With stocks trading near record highs, the CBOE Volatility Index (VIX) — or the stock market’s “fear gauge” — is just off a record low, and recently wrapped up its longest-ever stretch in single-digit territory. Against this backdrop, and considering the VIX tends to move higher in August, options traders have been picking up VIX calls at an accelerated clip. What’s more, one options indicator we watch just sent up a signal not seen since May 2014. Below, we’ll take a look at the recent options signal, and what it could mean for the S&P 500 Index (SPX).
The 10-day moving average for the Options Clearing Corporation’s (OCC) put/call volume ratio on the “index/other” category just fell below 0.85 for the first time since May 13, 2014, according to Schaeffer’s Quantitative Analyst Chris Prybal. Per the OCC, the “index/other” designation refers to cash-settled products — essentially, excluding stocks or ETFs — and the monthly volume report indicates that 95% of July’s volume was generated by the SPX or VIX. Specifically, 57.87% of the July volume revolved around the VIX, with the SPX accounting for 38.49%.
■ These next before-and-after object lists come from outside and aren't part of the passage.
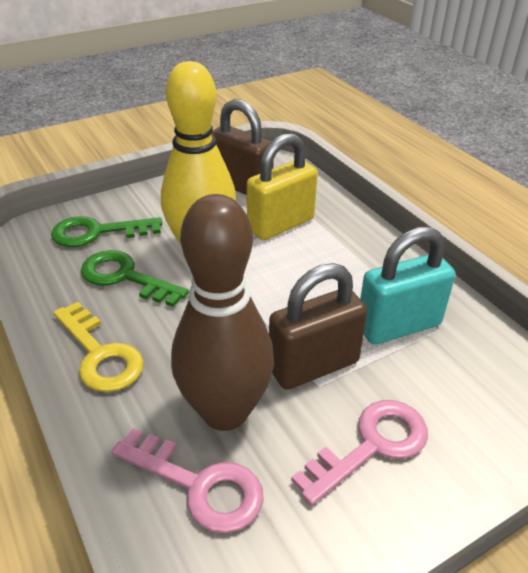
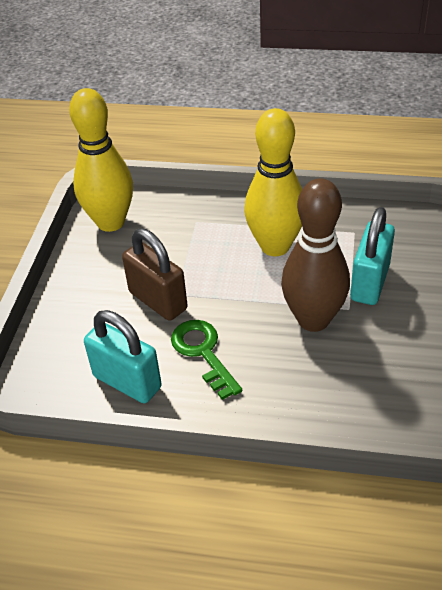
brown padlock: 2 -> 1
green key: 2 -> 1
pink key: 2 -> 0
turquoise padlock: 1 -> 2
yellow bowling pin: 1 -> 2
yellow key: 1 -> 0
yellow padlock: 1 -> 0

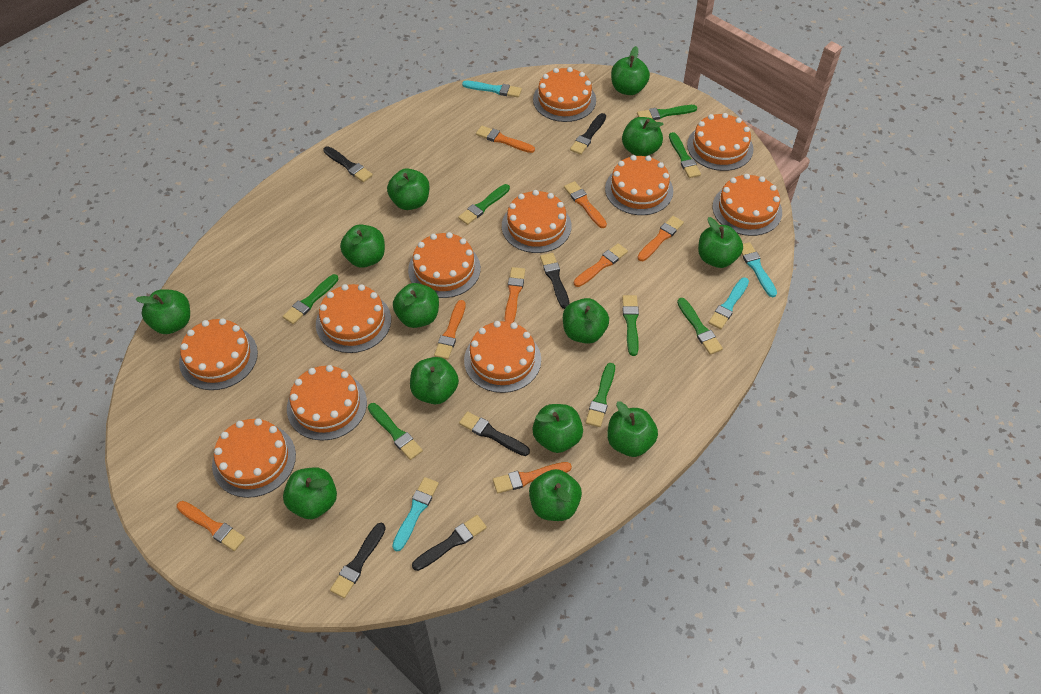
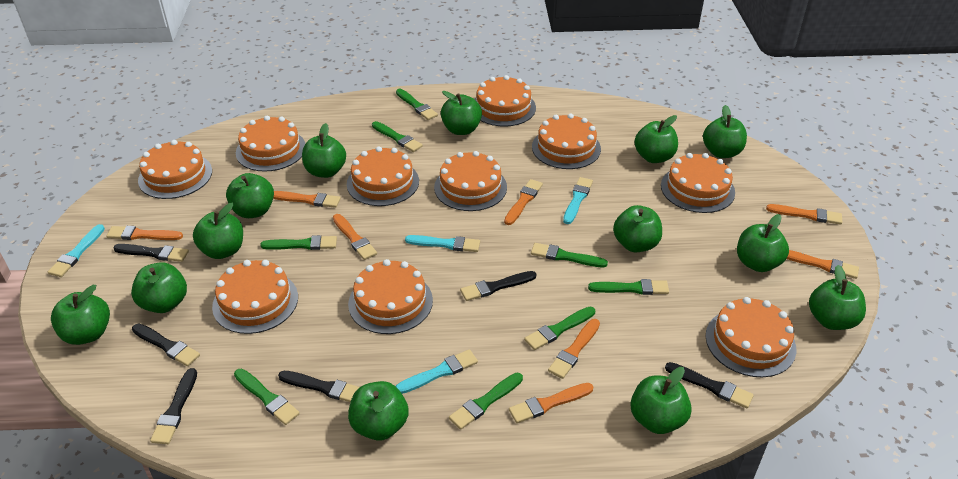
orange cake: 11 -> 10

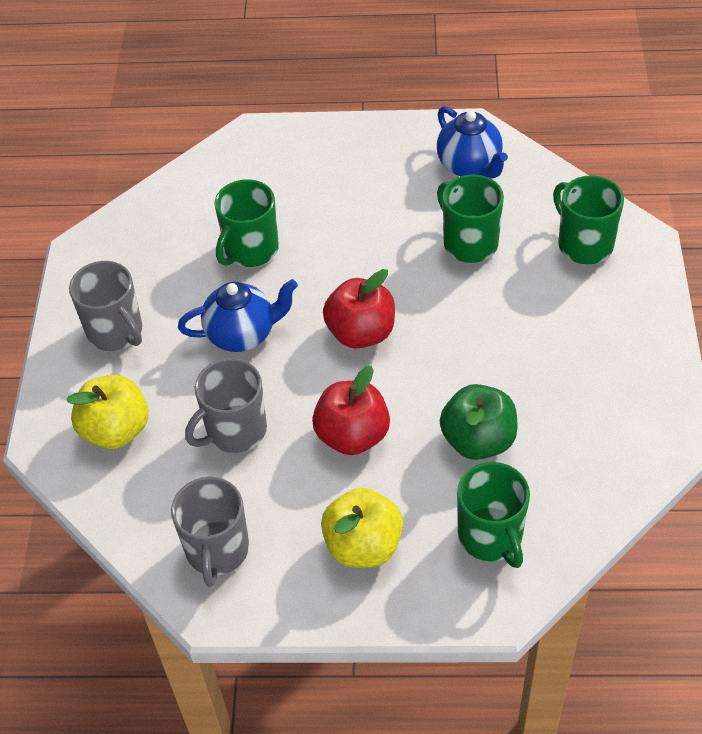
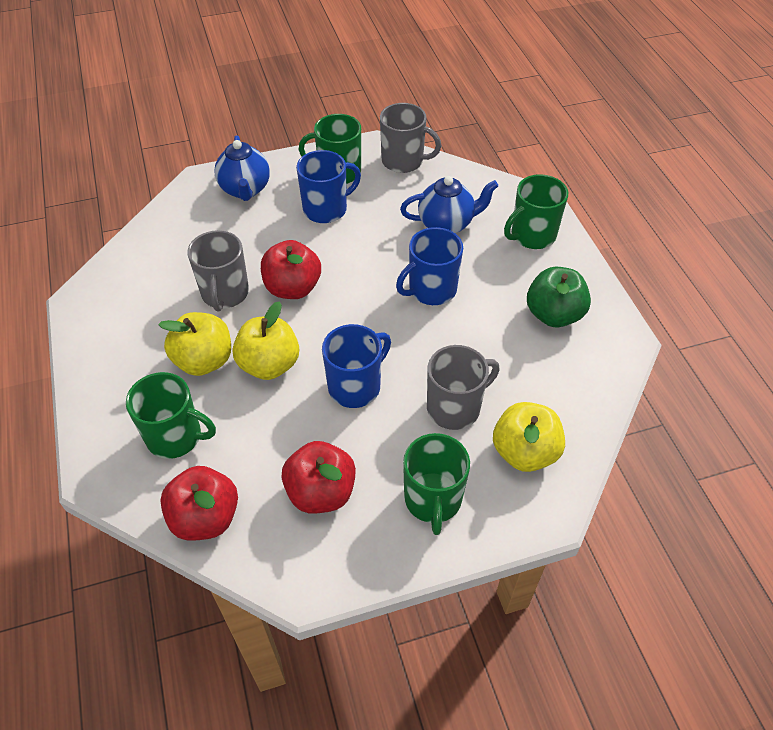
blue mug: 0 -> 3
red apple: 2 -> 3
yellow apple: 2 -> 3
To determine what this extreme reading might mean for stocks, Prybal ran the numbers to see how the S&P 500 has performed after previous occasions where the 10-day moving average of this ratio has fallen below 0.85. Following the previous three signals, the S&P underperformed in the short term, averaging a two-week (10-day) loss of 1.1% — compared to an average two-week gain of 0.5%, going back to 2013.
However, by four weeks (20 days) out, the S&P began to outperform, generating stronger-than-usual average returns all the way to the 60-day marker. In fact, the S&P was higher 100% of the time at every single checkpoint after the four-week marker, and averaged a six-month gain of 8% after a signal, compared to 5.5% anytime.
Granted, this is one single indicator, and it’s based on an extremely small sample size — so this study is best considered within the context of a broader technical and sentiment analysis of the stock market right now. In the figurative “laboratory environment,” though, this signal is pointing to short-term underperformance for the SPX, followed by longer-term outperformance.